Commencer par le travail effectué autour des outils existants
Une demande d’outil métier arrive souvent sous la forme d’une liste de fonctions : tableau de bord, notifications, recherche, exports ou gestion des droits. Cette liste décrit une solution imaginée, mais elle ne montre pas encore le travail que l’équipe cherche à simplifier.
Observez plutôt ce qui se passe entre les logiciels. Qui recopie une information reçue par e-mail ? Qui vérifie un tableur avant d’envoyer une confirmation ? Qui relance lorsqu’un statut n’a pas été mis à jour ? Ces gestes révèlent les ruptures que le futur outil devra réellement traiter.
- Les informations saisies plusieurs fois.
- Les vérifications manuelles répétées.
- Les fichiers ou messages utilisés pour connaître le dernier état d’un dossier.
- Les relances qui dépendent de la mémoire d’une personne.
- Les erreurs découvertes trop tard pour être corrigées facilement.
Choisir où se trouve l’information de référence
Un outil ne peut pas fiabiliser un processus si plusieurs versions d’une même donnée continuent de circuler. Il faut décider où sont conservés le client, la commande, le statut ou la disponibilité, puis préciser quels autres outils peuvent lire ou modifier cette information.
Cette décision ne demande pas toujours de remplacer tout l’existant. Un logiciel déjà utilisé peut rester la référence, tandis qu’une nouvelle interface simplifie la saisie ou rassemble les informations utiles. L’important est d’éviter qu’une synchronisation silencieuse crée une nouvelle version concurrente.
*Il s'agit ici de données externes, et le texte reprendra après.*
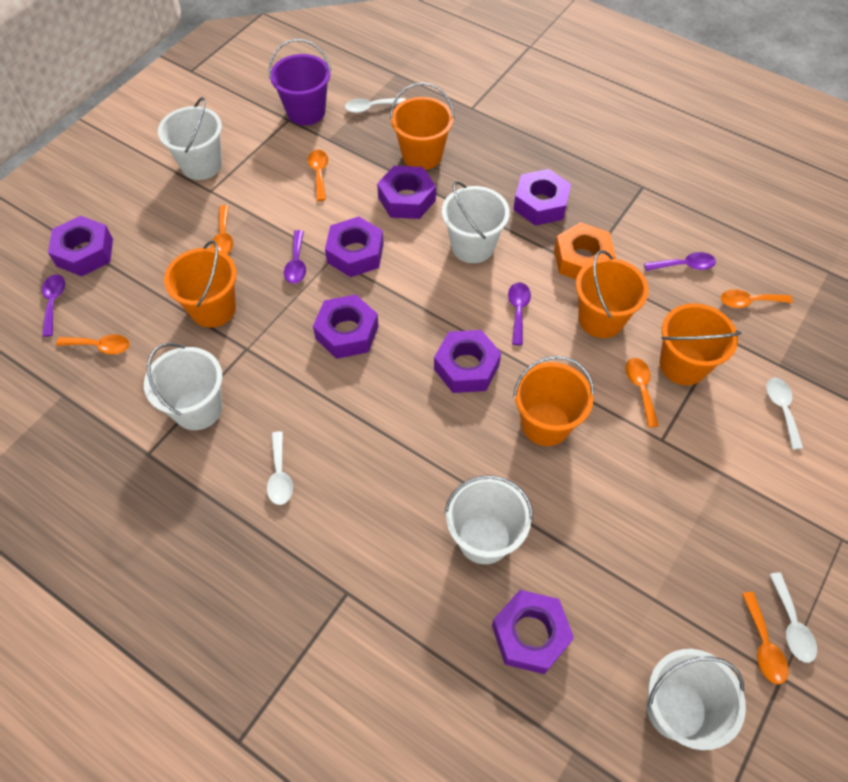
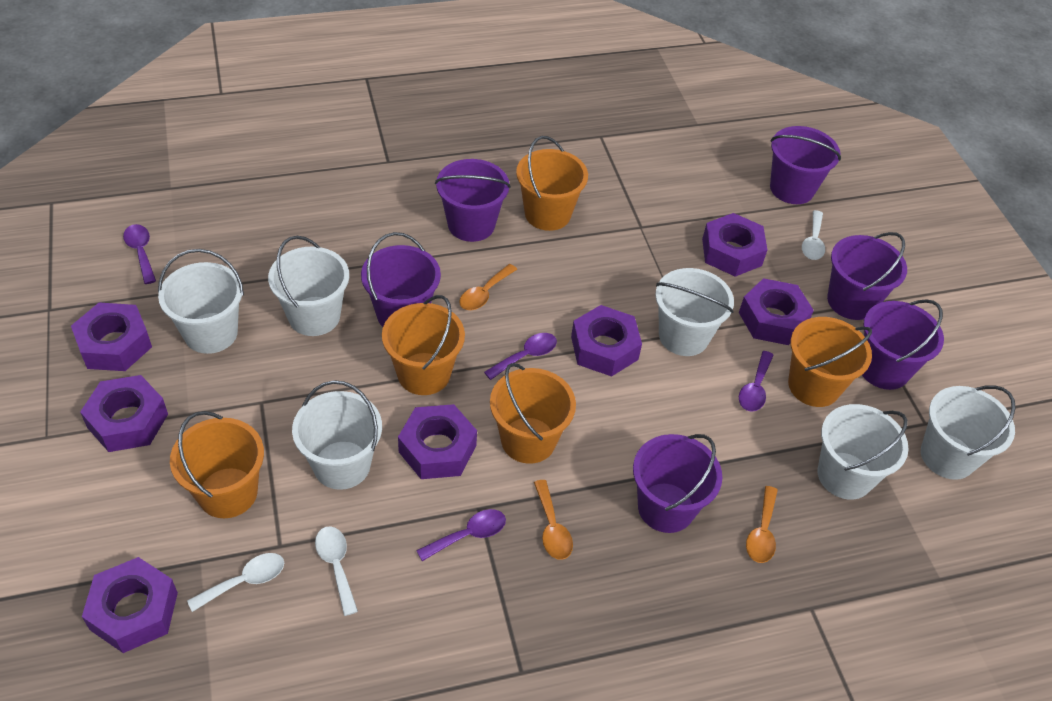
orange nut: 1 -> 0
orange spoon: 6 -> 3
purple bucket: 1 -> 6
white bucket: 5 -> 6
white spoon: 4 -> 3

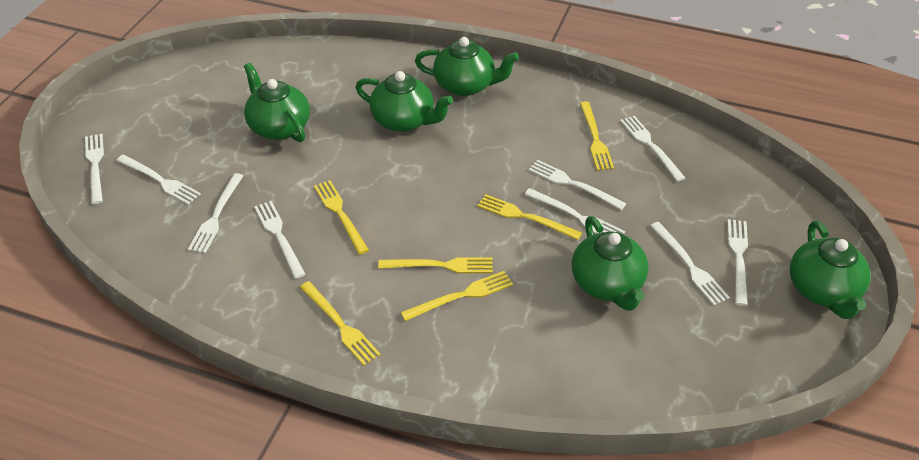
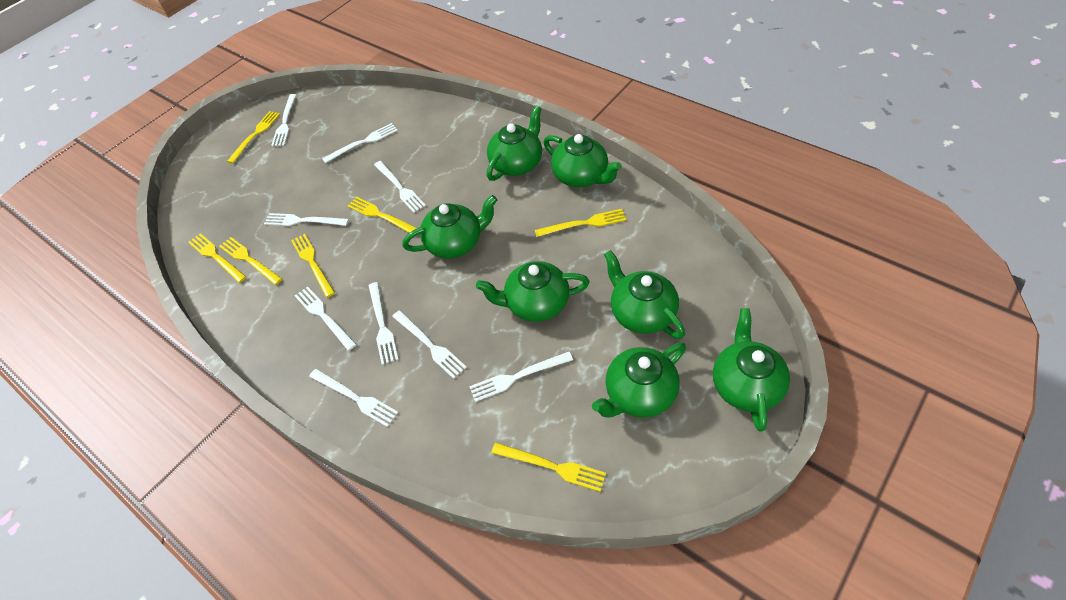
green teapot: 5 -> 7
yellow fork: 6 -> 7

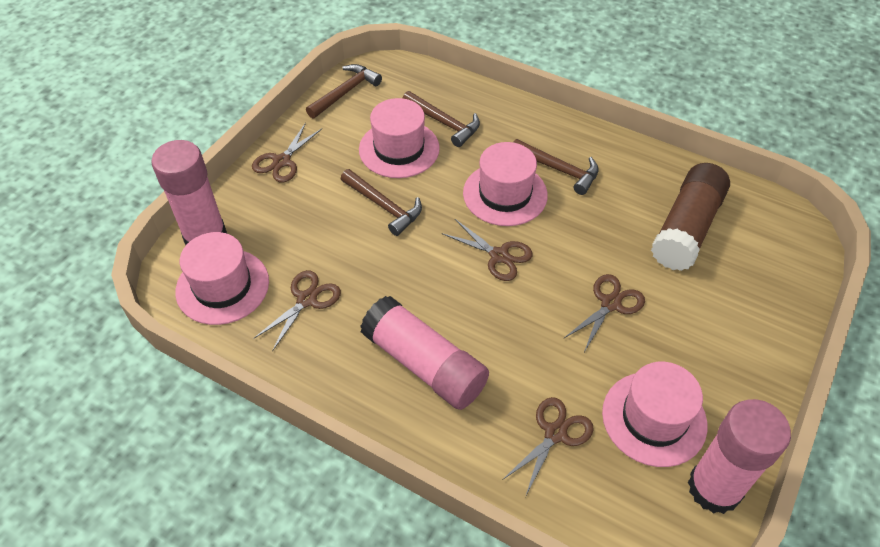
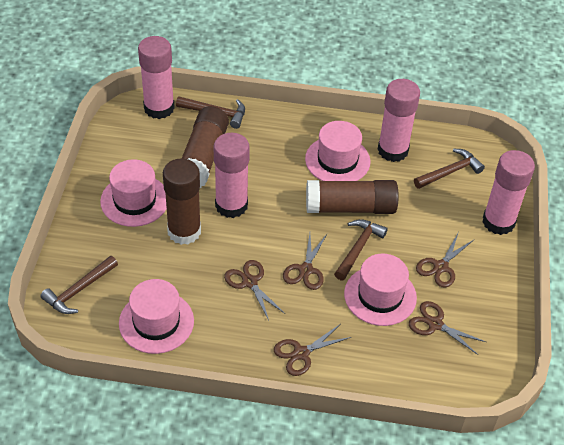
brown glue stick: 1 -> 3
pink glue stick: 3 -> 4

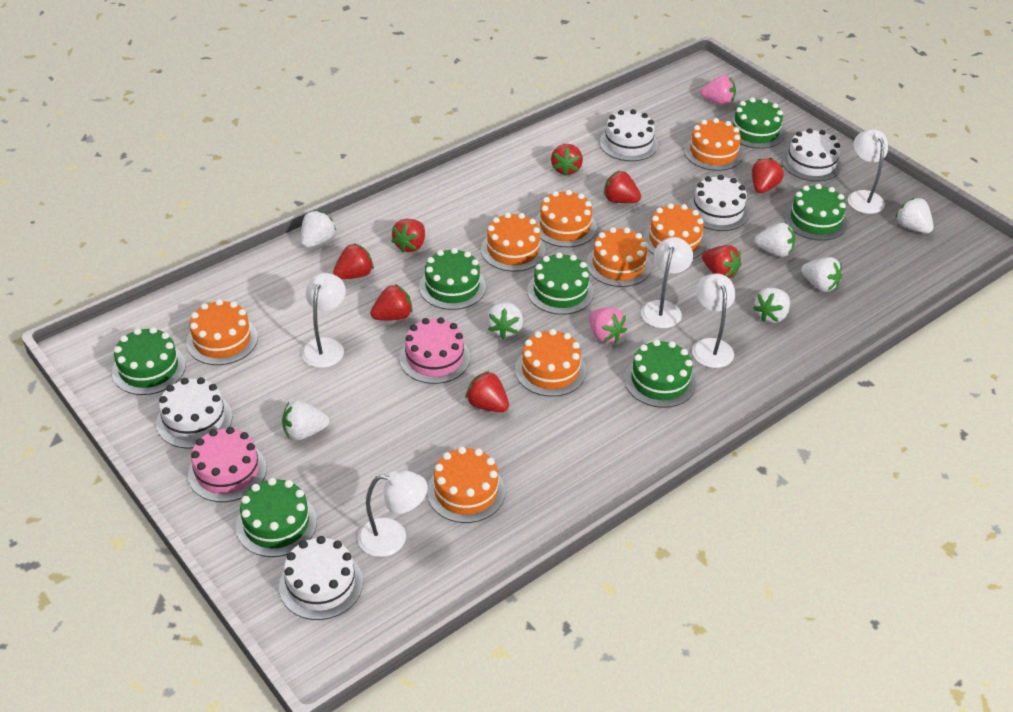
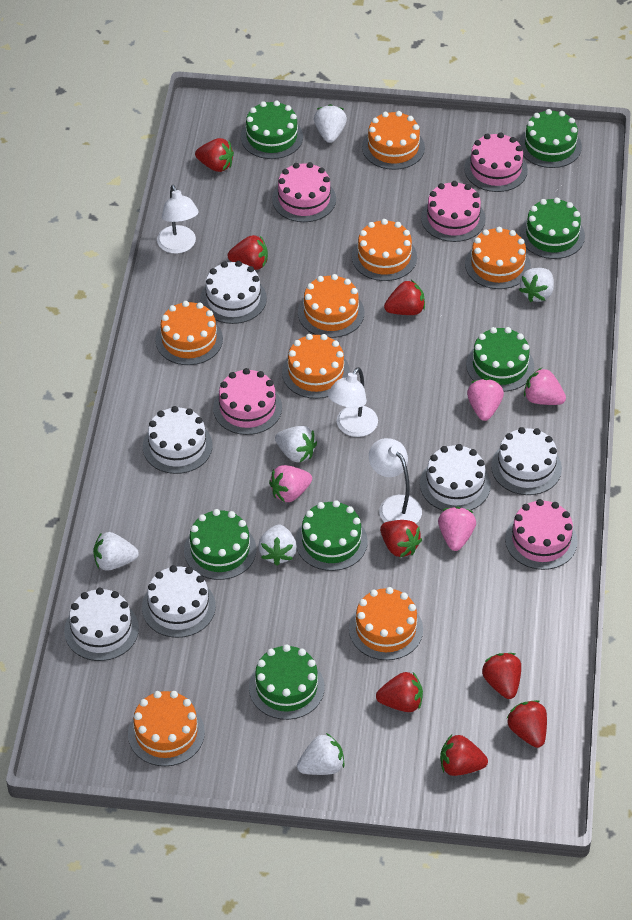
pink cake: 2 -> 5
pink strawberry: 2 -> 4
white cake: 5 -> 6
white lamp: 5 -> 3
white strawberry: 7 -> 6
Décrire les exceptions avant de dessiner l’écran idéal
Le parcours nominal est généralement simple : une demande arrive, elle est traitée, puis clôturée. Les difficultés apparaissent lorsqu’une pièce manque, qu’un montant change, qu’une personne est absente ou que deux rôles interviennent au même moment.
Ces exceptions déterminent une grande partie des règles, des droits et des alertes. Les écrire avant le développement permet de distinguer ce que l’outil peut décider seul de ce qui doit rester entre les mains de l’équipe.
- Une information obligatoire est absente ou contradictoire.
- La demande sort du tarif ou du délai habituel.
- Deux personnes modifient le même dossier.
- Une action doit être annulée ou reprise.
- Un responsable doit valider avant l’étape suivante.
Construire une première version autour d’un seul flux
La première version doit pouvoir être utilisée du début à la fin sur un cas concret. Un écran très complet qui ne gère qu’une partie du travail oblige l’équipe à conserver ses anciennes méthodes en parallèle. Le bénéfice reste alors difficile à mesurer.
Mieux vaut choisir un flux fréquent, avec un début et une fin clairs, puis couvrir sa saisie, son traitement, ses exceptions principales et son historique. Les fonctions supplémentaires viennent ensuite, lorsqu’elles répondent à un besoin observé.
Mesurer ce que l’outil a réellement supprimé
Après la mise en service, comptez les doubles saisies restantes, les corrections, les dossiers bloqués et le temps nécessaire pour retrouver une information. Demandez aussi à l’équipe quelles tâches ont disparu et lesquelles se sont simplement déplacées.
Un outil métier utile ne se juge pas au nombre de ses écrans. Il doit rendre une étape plus rapide, plus fiable ou plus simple à transmettre à une autre personne. Si ce résultat n’est pas visible, il faut reprendre le flux avant d’ajouter de nouvelles fonctions.